Edit

Share via


Create a custom analyzer via REST APIs

Content Understanding analyzers define how to process and extract insights from your content. They ensure uniform processing and output structure across all your content to deliver reliable and predictable results. We offer prebuilt analyzers for common use cases. This guide shows how these analyzers can be customized to better fit your needs.

In this guide, we use the cURL command line tool. If it isn't installed, you can download the appropriate version for your dev environment.

Define an analyzer schema

To create a custom analyzer, define a field schema that describes the structured data you want to extract. In the following example, we create an analyzer based on prebuilt document analyzer for processing a receipt.

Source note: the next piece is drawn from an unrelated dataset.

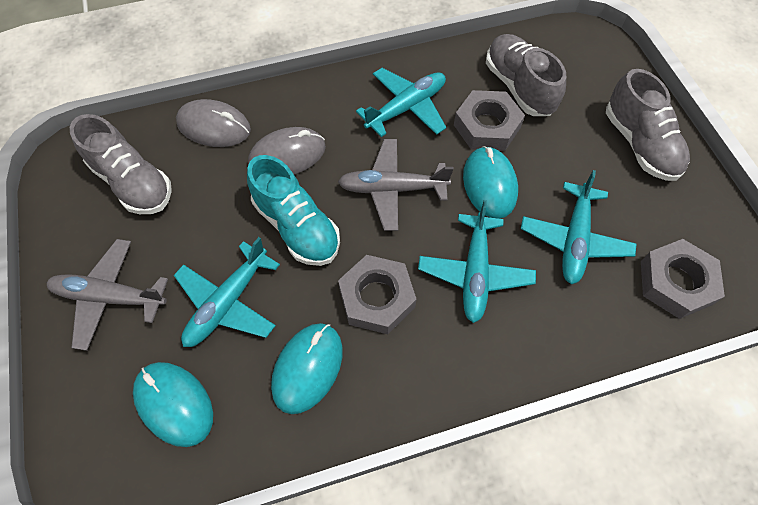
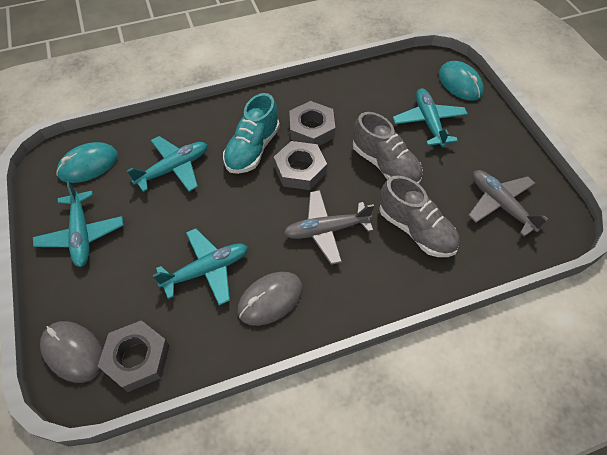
grey shoe: 3 -> 2
turquoise mouse: 3 -> 2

Create a JSON file named request_body.json with the following content:

{
  "description": "Sample receipt analyzer",
  "baseAnalyzerId": "prebuilt-documentAnalyzer",
  "config": {
    "returnDetails": true,
    "enableFormula": false,
    "disableContentFiltering": false,
    "estimateFieldSourceAndConfidence": true,
    "tableFormat": "html"
  },
 "fieldSchema": {
    "fields": {
      "VendorName": {
        "type": "string",
        "method": "extract",
        "description": "Vendor issuing the receipt"
      },
      "Items": {
        "type": "array",
        "method": "extract",
        "items": {
          "type": "object",
          "properties": {
            "Description": {
              "type": "string",
              "method": "extract",
              "description": "Description of the item"
            },
            "Amount": {
              "type": "number",
              "method": "extract",
              "description": "Amount of the item"
            }
          }
        }
      }
    }
  }
}

Build analyzer

PUT request

curl -i -X PUT "{endpoint}/contentunderstanding/analyzers/{analyzerId}?api-version=2025-05-01-preview" \
  -H "Ocp-Apim-Subscription-Key: {key}" \
  -H "Content-Type: application/json" \
  -d @request_body.json

PUT response

The 201 Created response includes an Operation-Location header containing a URL that you can use to track the status of this asynchronous analyzer creation operation.

201 Created
Operation-Location: {endpoint}/contentunderstanding/analyzers/{analyzerId}/operations/{operationId}?api-version=2025-05-01-preview

Upon completion, performing an HTTP GET on the operation location URL returns "status": "succeeded".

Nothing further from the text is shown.